In relationships, one can have different ways of relating: physical, emotional, psychological, and spiritual. The depth and height of this bond can evolve, mature and “grow” to mutual transcendence toward meaning–love as a spiritual act, free and responsible dedication and commitment. In such relationship a physical-emotional bond reflects and corresponds to the the highest form of valuing and spiritual communion (i.e. Frankl on the Meaning of Love in the Doctor and the Soul).

Do we “need” meaning? Do we need meaning in relationships?

Let Dr. Frankl answer:

“But let us come back to the issue of meaning: I hope I could show you that man’s basic concern is neither the will to power, nor a will to pleasure, but a will to meaning, his search for meaning-precisely that which is so much being frustrated today! But man needs not only meaning but also something else: he needs the example and model of people who have fulfilled the meaning of their lives, or at least are on the way to do so. And this is precisely the moment at which the issue of the family comes in. For I regard the family as a lifelong opportunity to watch and witness what it means to fulfill meaning in life by living for others, nay, by living for each other: the family, indeed, is an arena where mutual self-transcendence is enacted!” (Frankl, 2010, The Feeling of Meaninglessness. Milwaukee, WI: Marquette Press p. 205).

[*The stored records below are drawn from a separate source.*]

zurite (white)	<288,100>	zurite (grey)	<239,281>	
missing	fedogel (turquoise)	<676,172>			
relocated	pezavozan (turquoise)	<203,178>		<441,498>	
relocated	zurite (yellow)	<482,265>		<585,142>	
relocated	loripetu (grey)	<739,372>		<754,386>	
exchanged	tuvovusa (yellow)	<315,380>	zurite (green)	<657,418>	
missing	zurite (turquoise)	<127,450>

In our spirit, we can take a stand toward what our physical, social or psychological circumstances may be. Our social connections can be a source of meaning. Our connections to other people can encompass different dimensions.Spiritual connectivity can transcend the dimension of human.

How much we long for meaningful relationships in our human family today….

“Maslow’s distinction between higher and lower needs does not take into account that when lower needs are not satisfied, a higher need, such as the will to meaning, may become most urgent” (Frankl, The Unheard Cry for Meaning, 1978; p. 33).